I know I say this every week, but the week is going by so fast! Definitely not a bad problem to have, but how is it almost Thursday? I feel like the influx of work and things we’re doing around here makes time disappear. So where is life this week? Well…
We’ve been working for the past few weeks on trying to shape-up on our grocery and meal planning and letting food blogging take a bit of a backseat. We needed it, things were getting a little nuts. Trying to cook and photograph from scratch every night and deliver a gorgeous, thoughtful post the next day. It was exhausting, and constricting to an already busy evening schedule. Plus it was getting REALLY expensive. As Suze Orman would say, “you can’t afford it!” Is that taboo to admit?
We also can’t keep up with what feels like the necessary production value food blogging seems to demand nowadays to get any notice. While the idea of simply producing quality images seems reasonable, what appears in my reader every morning rivals what I see in Martha Stewart and Food and Wine. Everything is exceptionally and meticulously staged and styled and presented flawlessly. Everyone seems to have amazing lives, filled with freebies and travel. They’ve quit their ho-hum 9-5’s and hang out in gorgeous places styling food and consulting on recipe development projects. Amazing companies are constantly contacting them and whisking them away to exotic places where they learn to be even better. They go to every food conference. They’re all best friends. Do you see where I’m going with this? Sensing my frustration last year, my dad gifted me a copy of Plate to Pixel, a book dedicated solely to food photography. I was excited, until I started reading. Though filled with great ideas, it simply made me feel more inadequate and ill-equipped.
It’s probably not the whole truth. But that’s the way it feels, to us at least. Beneath what I’m sure is merely the desire to inspire and deliver an amazing product, there exists a rising standard where it is impossible not to fall short. It’s impossible not to feel “less than” or unworthy. It’s a cyclical beast. Maybe we’ve made someone feel that way. If so, I feel even worse.

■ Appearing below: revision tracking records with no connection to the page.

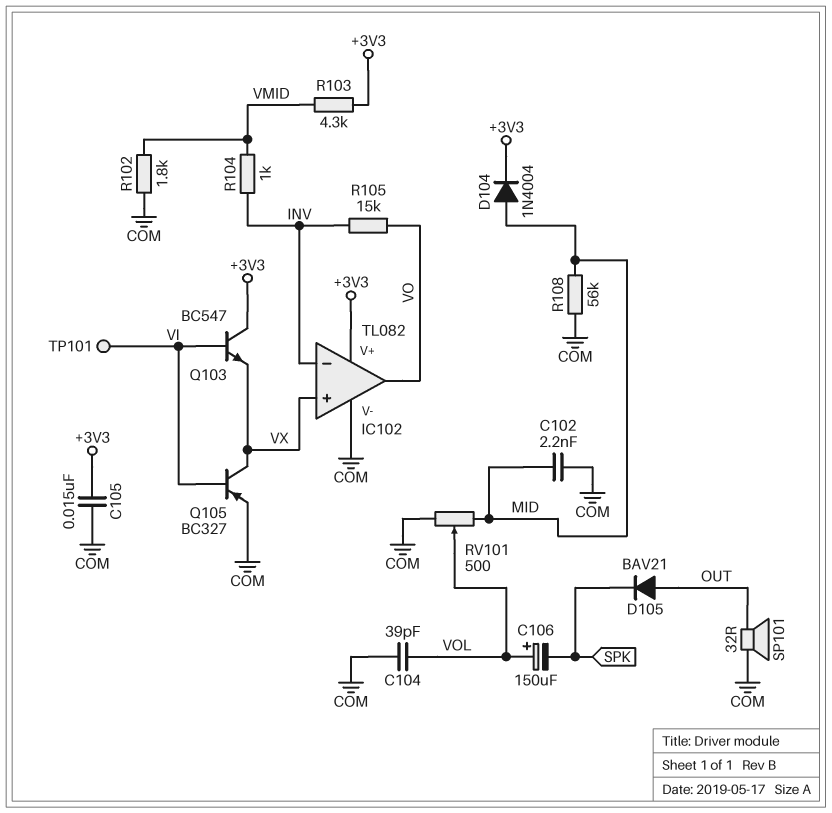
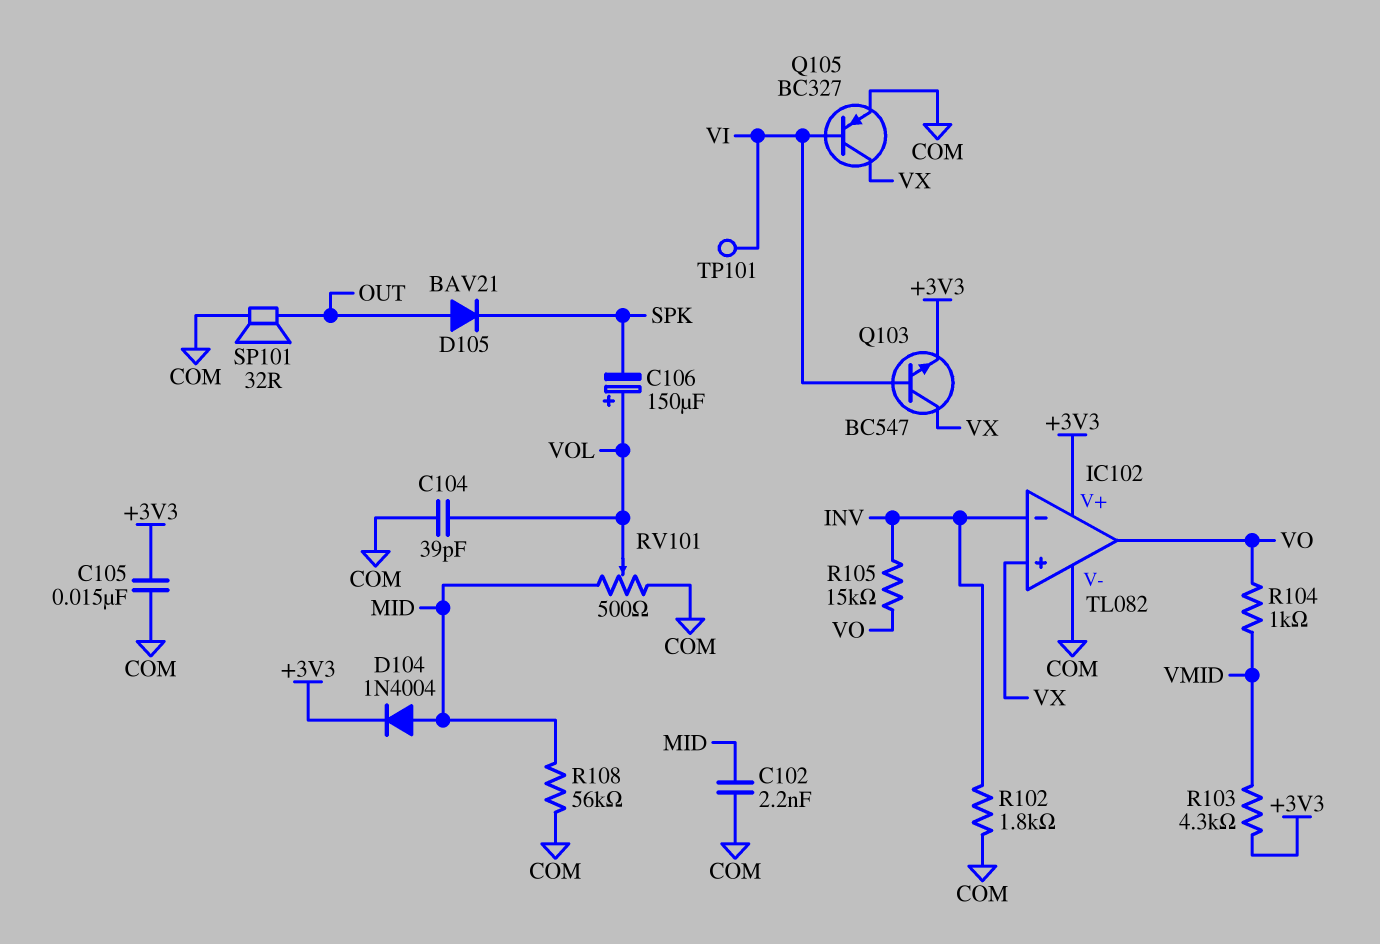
Q103: NPN BC547 (B VI, C +3V3, E VX) -> NPN BC547 (B VI, C VX, E +3V3)
R102: 1.8k (COM, VMID) -> 1.8k (COM, INV)
R104: 1k (INV, VMID) -> 1k (VMID, VO)

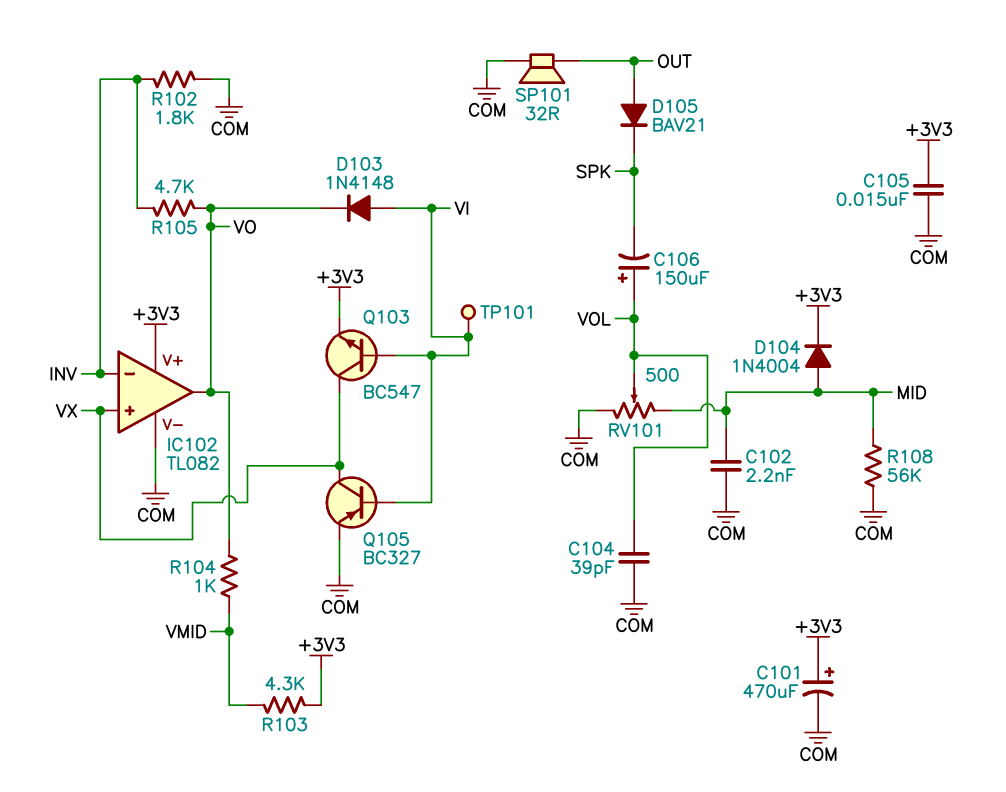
C101: none -> 470uF (plus +3V3, minus COM)
D103: none -> diode 1N4148 (A VI, K VO)
R105: 15k (INV, VO) -> 4.7k (INV, VO)

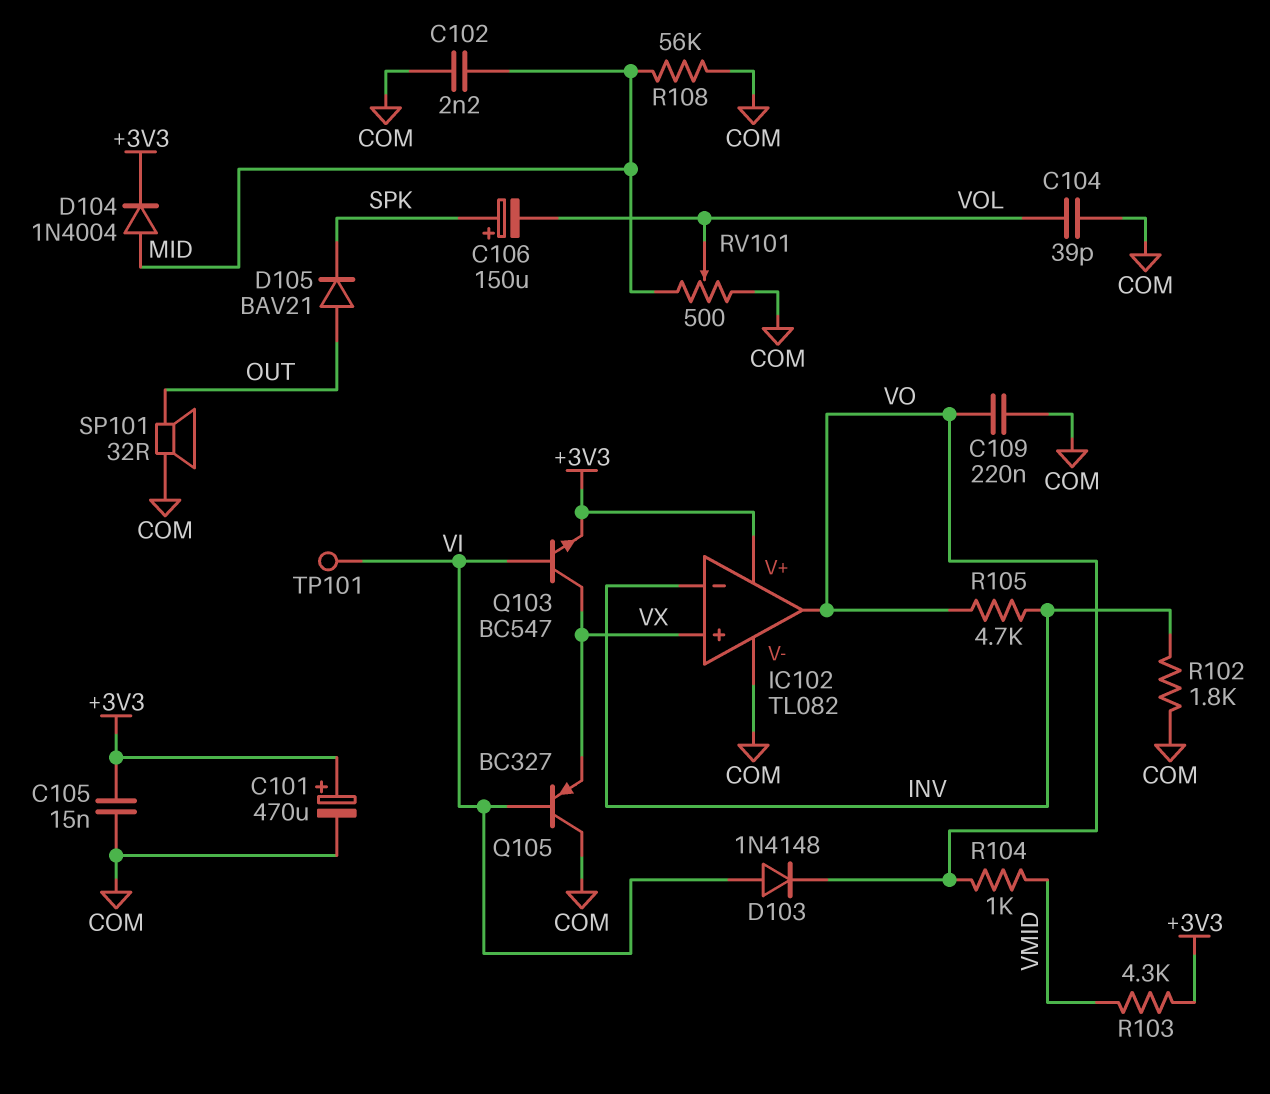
C106: 150uF (plus VOL, minus SPK) -> 150uF (plus SPK, minus VOL)
C109: none -> 220nF (COM, VO)
Q105: PNP BC327 (B VI, C VX, E COM) -> PNP BC327 (B VI, C COM, E VX)

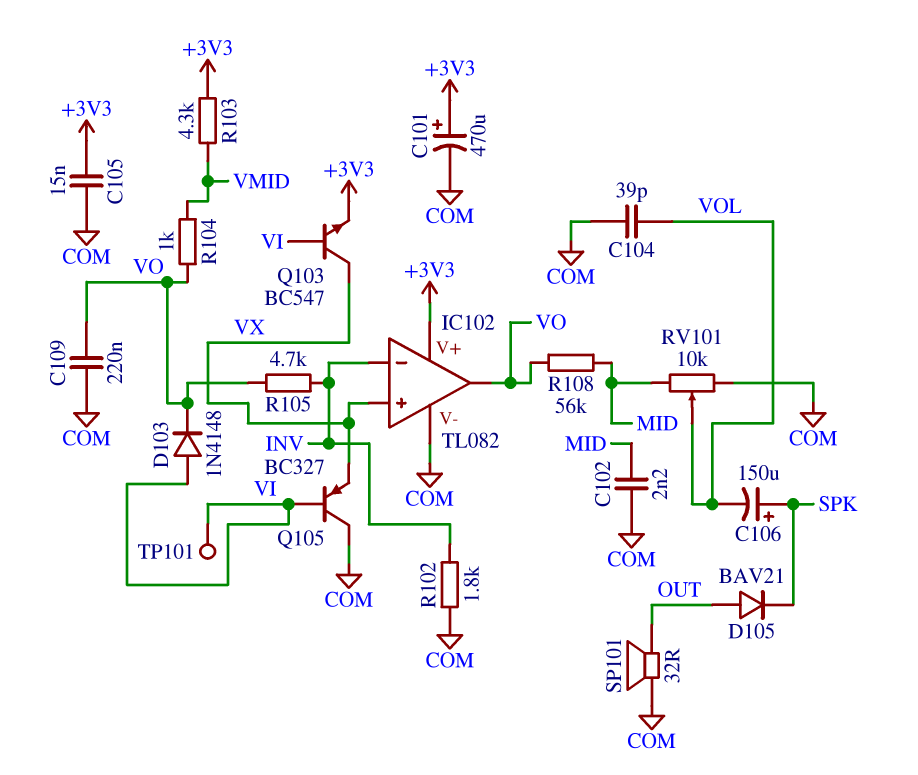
D104: diode 1N4004 (A MID, K +3V3) -> none
R108: 56k (COM, MID) -> 56k (MID, VO)
RV101: 500 (COM, MID, wiper VOL) -> 10k (COM, MID, wiper VOL)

The pressure to be an “expert” and for each meal to be successful from beginning to end on the first try leaves little room for enjoyment in the process or with each other. That’s why we started in the first place. Plus, let’s face it, we’re not professional recipe developers, chefs, or blogging as a full-time job. This is merely for fun. And while it would be great to find more notice or opportunities, if the community demands more than we can reasonably deliver, than I guess we’re ineligible.
I started thinking about this after one of my favorite bloggers wrote a post on the topic last week, a day marking both her anniversary and her departure from blogging. It’s heartbreaking because, while it’s obviously something that people are feeling about blogging, food or otherwise, as she said there doesn’t seem to be a real solution. For our part, we’re just going to be more honest about what works and doesn’t and stop trying to compete with the production. We realistically can’t do much more, and at the end of the day, we’re sharing the food. It may not look magazine-worthy, but correct us if we’re wrong, it still looks and tastes pretty good right?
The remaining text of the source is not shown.